Nel caso specifico, proprio questa pronuncia della Corte di Cassazione evidenzia come il gestore dell’impianto sciistico sia responsabile dei danni subiti dallo sciatore, qualora abbia omesso la dovuta segnalazione di un elemento di pericolo, come una staccionata di legno posta lungo la pista.
L’assenza di segnalazioni esclude infatti la configurabilità del caso fortuito, rendendo il gestore responsabile dell’evento dannoso.
Inoltre, qualora il soggetto danneggiato riesca a dimostrare comportamenti dolosi o colposi del gestore, idonei a integrare la responsabilità extracontrattuale ex art. 2043 c.c., quest’ultimo risponderà comunque dei danni subiti dallo sciatore.
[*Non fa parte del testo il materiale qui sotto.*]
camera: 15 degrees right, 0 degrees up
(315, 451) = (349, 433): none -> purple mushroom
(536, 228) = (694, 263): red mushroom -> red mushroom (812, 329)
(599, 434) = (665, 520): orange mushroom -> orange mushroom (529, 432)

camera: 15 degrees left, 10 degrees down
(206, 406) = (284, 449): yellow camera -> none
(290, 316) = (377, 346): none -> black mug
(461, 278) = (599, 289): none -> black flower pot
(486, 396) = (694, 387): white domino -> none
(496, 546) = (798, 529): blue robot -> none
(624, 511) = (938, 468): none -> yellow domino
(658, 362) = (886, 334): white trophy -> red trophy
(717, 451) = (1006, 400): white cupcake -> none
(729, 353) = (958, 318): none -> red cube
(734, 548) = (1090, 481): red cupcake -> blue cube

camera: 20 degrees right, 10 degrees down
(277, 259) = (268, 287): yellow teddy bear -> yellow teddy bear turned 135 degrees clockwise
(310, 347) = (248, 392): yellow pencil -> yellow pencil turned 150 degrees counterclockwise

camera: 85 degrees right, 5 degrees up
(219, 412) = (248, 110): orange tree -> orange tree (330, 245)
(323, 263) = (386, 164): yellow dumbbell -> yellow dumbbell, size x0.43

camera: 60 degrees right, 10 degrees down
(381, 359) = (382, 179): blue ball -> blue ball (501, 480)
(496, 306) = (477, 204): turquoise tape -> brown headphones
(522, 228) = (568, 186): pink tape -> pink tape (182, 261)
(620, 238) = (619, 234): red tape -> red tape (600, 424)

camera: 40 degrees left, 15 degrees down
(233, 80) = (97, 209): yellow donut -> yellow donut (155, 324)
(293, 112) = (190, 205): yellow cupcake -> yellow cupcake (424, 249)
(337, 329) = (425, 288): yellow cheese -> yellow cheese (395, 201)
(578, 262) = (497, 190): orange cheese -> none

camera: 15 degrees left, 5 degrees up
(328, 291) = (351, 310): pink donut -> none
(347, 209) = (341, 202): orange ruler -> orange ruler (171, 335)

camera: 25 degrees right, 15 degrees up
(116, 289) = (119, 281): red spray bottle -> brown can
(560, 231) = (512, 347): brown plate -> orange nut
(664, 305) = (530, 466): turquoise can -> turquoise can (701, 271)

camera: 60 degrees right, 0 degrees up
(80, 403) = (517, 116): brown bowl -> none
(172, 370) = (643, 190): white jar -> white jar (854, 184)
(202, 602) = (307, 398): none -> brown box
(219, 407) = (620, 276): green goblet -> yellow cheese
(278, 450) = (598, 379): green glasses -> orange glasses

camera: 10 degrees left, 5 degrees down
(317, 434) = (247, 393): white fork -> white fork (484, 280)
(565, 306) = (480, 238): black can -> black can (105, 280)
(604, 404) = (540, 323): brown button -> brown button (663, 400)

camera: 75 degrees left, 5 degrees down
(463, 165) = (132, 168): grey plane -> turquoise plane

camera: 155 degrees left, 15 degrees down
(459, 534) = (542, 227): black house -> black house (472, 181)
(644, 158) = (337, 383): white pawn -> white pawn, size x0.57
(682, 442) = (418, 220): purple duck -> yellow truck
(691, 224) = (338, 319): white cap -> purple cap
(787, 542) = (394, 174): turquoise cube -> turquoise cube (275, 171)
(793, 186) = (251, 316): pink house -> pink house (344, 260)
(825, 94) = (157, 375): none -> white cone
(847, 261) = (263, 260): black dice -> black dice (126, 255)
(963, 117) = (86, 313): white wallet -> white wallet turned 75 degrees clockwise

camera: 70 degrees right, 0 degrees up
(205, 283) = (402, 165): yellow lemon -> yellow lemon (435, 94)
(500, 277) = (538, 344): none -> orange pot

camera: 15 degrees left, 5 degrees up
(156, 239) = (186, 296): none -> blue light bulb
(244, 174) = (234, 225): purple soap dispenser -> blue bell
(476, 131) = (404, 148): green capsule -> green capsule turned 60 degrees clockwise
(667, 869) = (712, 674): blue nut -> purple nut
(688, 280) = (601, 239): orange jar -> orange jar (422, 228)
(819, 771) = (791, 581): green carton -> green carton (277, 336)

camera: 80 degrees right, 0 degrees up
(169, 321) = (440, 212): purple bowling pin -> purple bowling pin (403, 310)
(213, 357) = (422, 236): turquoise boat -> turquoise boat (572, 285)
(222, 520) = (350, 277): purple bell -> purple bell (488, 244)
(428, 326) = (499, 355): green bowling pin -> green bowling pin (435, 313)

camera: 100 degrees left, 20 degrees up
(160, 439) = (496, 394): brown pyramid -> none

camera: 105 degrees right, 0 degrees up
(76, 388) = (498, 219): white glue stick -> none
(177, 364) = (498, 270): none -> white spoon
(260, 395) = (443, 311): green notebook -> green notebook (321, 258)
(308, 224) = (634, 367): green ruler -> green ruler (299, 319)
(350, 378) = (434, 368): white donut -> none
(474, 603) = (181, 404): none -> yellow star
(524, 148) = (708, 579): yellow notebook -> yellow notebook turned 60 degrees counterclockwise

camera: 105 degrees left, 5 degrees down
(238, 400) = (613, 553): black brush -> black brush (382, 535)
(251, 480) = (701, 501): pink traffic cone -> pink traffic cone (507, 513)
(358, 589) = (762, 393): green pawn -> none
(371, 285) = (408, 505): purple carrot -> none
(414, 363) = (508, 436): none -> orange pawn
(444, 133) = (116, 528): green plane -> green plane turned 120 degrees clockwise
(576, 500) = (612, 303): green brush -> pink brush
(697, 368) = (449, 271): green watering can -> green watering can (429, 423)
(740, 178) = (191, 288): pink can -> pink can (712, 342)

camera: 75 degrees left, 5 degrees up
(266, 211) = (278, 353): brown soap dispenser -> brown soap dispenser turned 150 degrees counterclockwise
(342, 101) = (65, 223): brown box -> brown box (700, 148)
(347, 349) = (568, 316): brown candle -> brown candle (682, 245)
In tal senso si è espressa la Corte di Cassazione con la sentenza n. 4018/2013, precisando che il danneggiato deve provare l’esistenza di condizioni di pericolo della pista tali da rendere esigibile, secondo la normale diligenza, la predisposizione di adeguate segnalazioni.
Pertanto, in risposta alla domanda della lettrice, il gestore dell’impianto sciistico risulta responsabile del risarcimento dei danni subiti dallo sciatore, qualora l’incidente si sia verificato nonostante l’uso dell’ordinaria diligenza e attenzione da parte di quest’ultimo.
Al contrario, qualora la condotta dello sciatore sia stata imprudente o gravemente colposa, il nesso causale tra il danno subito e il fatto illecito altrui risulterebbe interrotto, precludendo così il diritto al risarcimento (Cass. Civ., Sez. III, sent. n. 11274/2018).
L’avv. Oberdan Pantana conclude rinnovando la propria disponibilità a rispondere ai quesiti dei lettori, dando appuntamento alla prossima settimana con un nuovo approfondimento della rubrica “Chiedilo all’Avvocato”.